From: Norman Maurer <norman.maurer@googlemail.com>
To: io-uring@vger.kernel.org
Cc: axboe@kernel.dk, Norman Maurer <norman_maurer@apple.com>
Subject: [PATCH] io_uring/net: Support multishot receive len cap
Date: Tue, 15 Jul 2025 15:00:26 +0200 [thread overview]
Message-ID: <20250715130026.48204-1-norman_maurer@apple.com> (raw)
At the moment its very hard to do fine grained backpressure when using
multishot as the kernel might produce a lot of completions before the
user has a chance to cancel a previous submitted multishot recv.

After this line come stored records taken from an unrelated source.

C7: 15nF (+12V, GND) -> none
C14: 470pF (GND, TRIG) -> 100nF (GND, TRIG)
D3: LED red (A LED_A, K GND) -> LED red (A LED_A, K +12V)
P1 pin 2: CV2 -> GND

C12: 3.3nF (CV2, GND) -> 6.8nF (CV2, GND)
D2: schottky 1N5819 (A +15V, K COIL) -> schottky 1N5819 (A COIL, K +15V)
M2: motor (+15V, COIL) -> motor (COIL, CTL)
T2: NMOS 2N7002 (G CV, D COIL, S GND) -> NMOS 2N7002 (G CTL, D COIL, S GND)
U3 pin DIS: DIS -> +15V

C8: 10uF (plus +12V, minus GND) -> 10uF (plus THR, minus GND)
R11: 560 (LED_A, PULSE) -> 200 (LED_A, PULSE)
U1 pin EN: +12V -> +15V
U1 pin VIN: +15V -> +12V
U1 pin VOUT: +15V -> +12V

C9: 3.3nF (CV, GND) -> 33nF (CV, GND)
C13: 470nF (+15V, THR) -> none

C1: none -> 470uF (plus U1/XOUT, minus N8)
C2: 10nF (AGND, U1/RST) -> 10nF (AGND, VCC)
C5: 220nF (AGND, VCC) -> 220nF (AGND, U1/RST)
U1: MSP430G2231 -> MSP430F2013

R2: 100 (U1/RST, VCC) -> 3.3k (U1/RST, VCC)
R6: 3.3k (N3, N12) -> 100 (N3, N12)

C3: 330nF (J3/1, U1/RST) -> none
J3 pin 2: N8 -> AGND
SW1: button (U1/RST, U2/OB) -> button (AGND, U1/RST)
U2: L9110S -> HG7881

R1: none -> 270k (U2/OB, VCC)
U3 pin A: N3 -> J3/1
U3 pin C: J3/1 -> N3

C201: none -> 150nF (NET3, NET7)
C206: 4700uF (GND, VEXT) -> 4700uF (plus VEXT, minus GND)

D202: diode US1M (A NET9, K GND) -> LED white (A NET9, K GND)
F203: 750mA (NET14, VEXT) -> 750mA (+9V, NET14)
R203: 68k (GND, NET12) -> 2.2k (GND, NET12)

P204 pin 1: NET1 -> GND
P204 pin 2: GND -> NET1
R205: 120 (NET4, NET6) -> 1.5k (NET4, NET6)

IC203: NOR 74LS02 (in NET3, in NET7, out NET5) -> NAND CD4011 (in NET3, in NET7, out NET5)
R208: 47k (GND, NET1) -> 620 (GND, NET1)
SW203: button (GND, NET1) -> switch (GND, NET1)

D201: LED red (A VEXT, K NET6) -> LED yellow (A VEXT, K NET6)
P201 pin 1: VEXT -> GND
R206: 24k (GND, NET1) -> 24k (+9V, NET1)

This change adds support to issue a multishot recv that is capped by a
len, which means the kernel will only rearm until X amount of data is
received. When the limit is reached the completion will signal to the
user that a re-arm needs to happen manually by not setting the IORING_CQE_F_MORE
flag.
---
io_uring/net.c | 38 +++++++++++++++++++++++++++++++++++---
1 file changed, 35 insertions(+), 3 deletions(-)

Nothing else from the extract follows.